Austroads latest technical report concludes that the Extra Large Wheel Tracking Device (XL-WT) test is a more useful test than the Repeated Load Triaxial (RLT) test in predicting the deformation resistance and in-service performance of granular materials.
In 2010, Austroads investigated how RLT testing could be used to predict and rank the deformation properties of granular materials. The investigation included a comparison of the RLT test results to full-scale pavement accelerated loading data. As a result, doubts were raised about the usefulness of the test to evaluate the rut‑resistance of granular materials. Subsequently, some exploratory research using an XL‑WT device was undertaken, which indicated that it may have greater potential than the RLT test to predict deformation resistance and in-service performance of granular materials.
As a result, Austroads undertook the development and commissioning of new XL‑WT test equipment and test methods aimed at assessing the performance ranking of granular materials through the measurement of deformation and moisture sensitivity.

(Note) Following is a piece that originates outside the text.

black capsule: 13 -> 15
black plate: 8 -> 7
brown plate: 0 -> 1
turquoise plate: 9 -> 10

This led to the need to assess how well the XL‑WT laboratory test method was able to predict in-service performance of granular materials.
Austroads commissioned the Australian Road Research Board to undertake research project TT1819 ‘Characterisation and Performance Evaluation of Granular Bases’.

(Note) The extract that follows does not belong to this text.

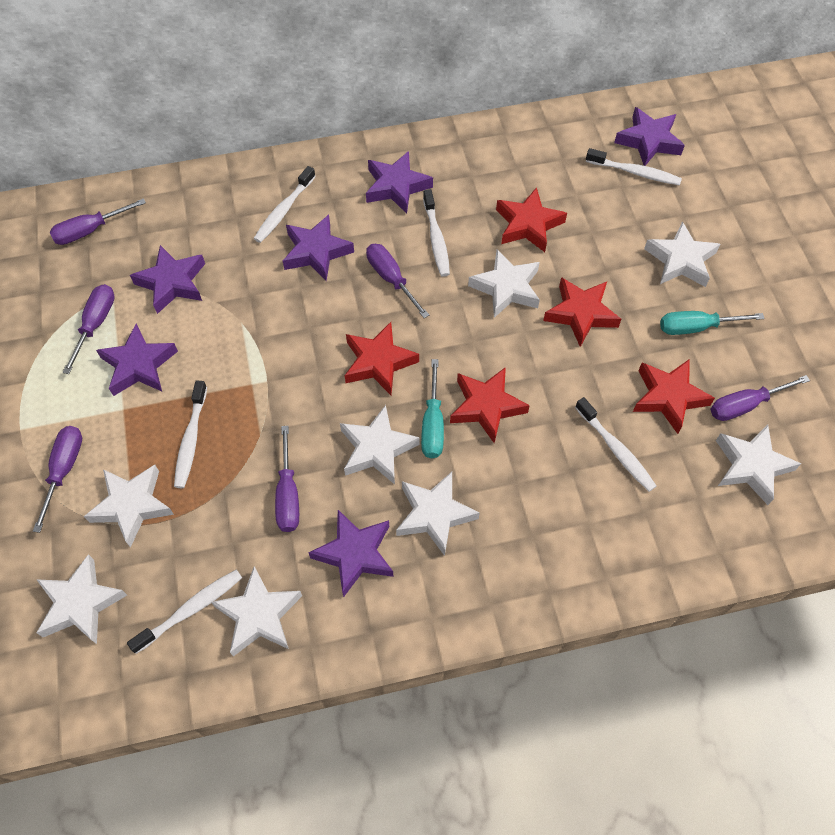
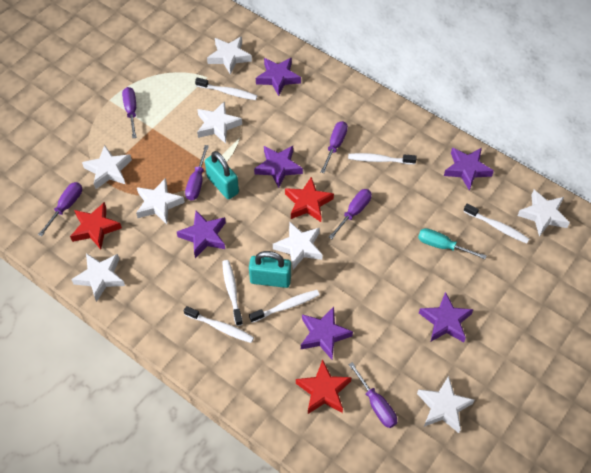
red star: 5 -> 3
turquoise padlock: 0 -> 2
turquoise screwdriver: 2 -> 1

Full-scale accelerated pavement testing was applied to five crushed rocks using the accelerated loading facility (ALF). The materials were prepared from two source rocks (hornfels and granite). For each source rock, a standard crushed base product was used and one or two other materials were prepared which had an increased fine content and plasticity index. ALF trafficking was undertaken under the 40 kN dual-wheel load which represents half of a standard axle. The materials were tested under two moisture content regimes to enable an assessment to be made of the sensitivity of the performance of the pavement to changes in moisture content.
The same materials were tested in the laboratory under wheel-tracking and RLT testing. For each of the tests, the moisture conditions were varied to assess the moisture sensitivity under laboratory conditions.
The laboratory results were compared to the full-scale accelerated loading results. It was concluded that the deformation resistance measured using the XL-WT was more closely aligned with the performance under accelerated loading than the RLT test. Additionally, the laboratory‑field comparison showed that the XL-WT better reflected moisture sensitivity impacts on the relative performance rather than the RLT test.
Unbound granular pavements are a cost-effective way of providing road networks across large areas with low population densities. Granular pavements represent around 85% of the Australian and New Zealand road network.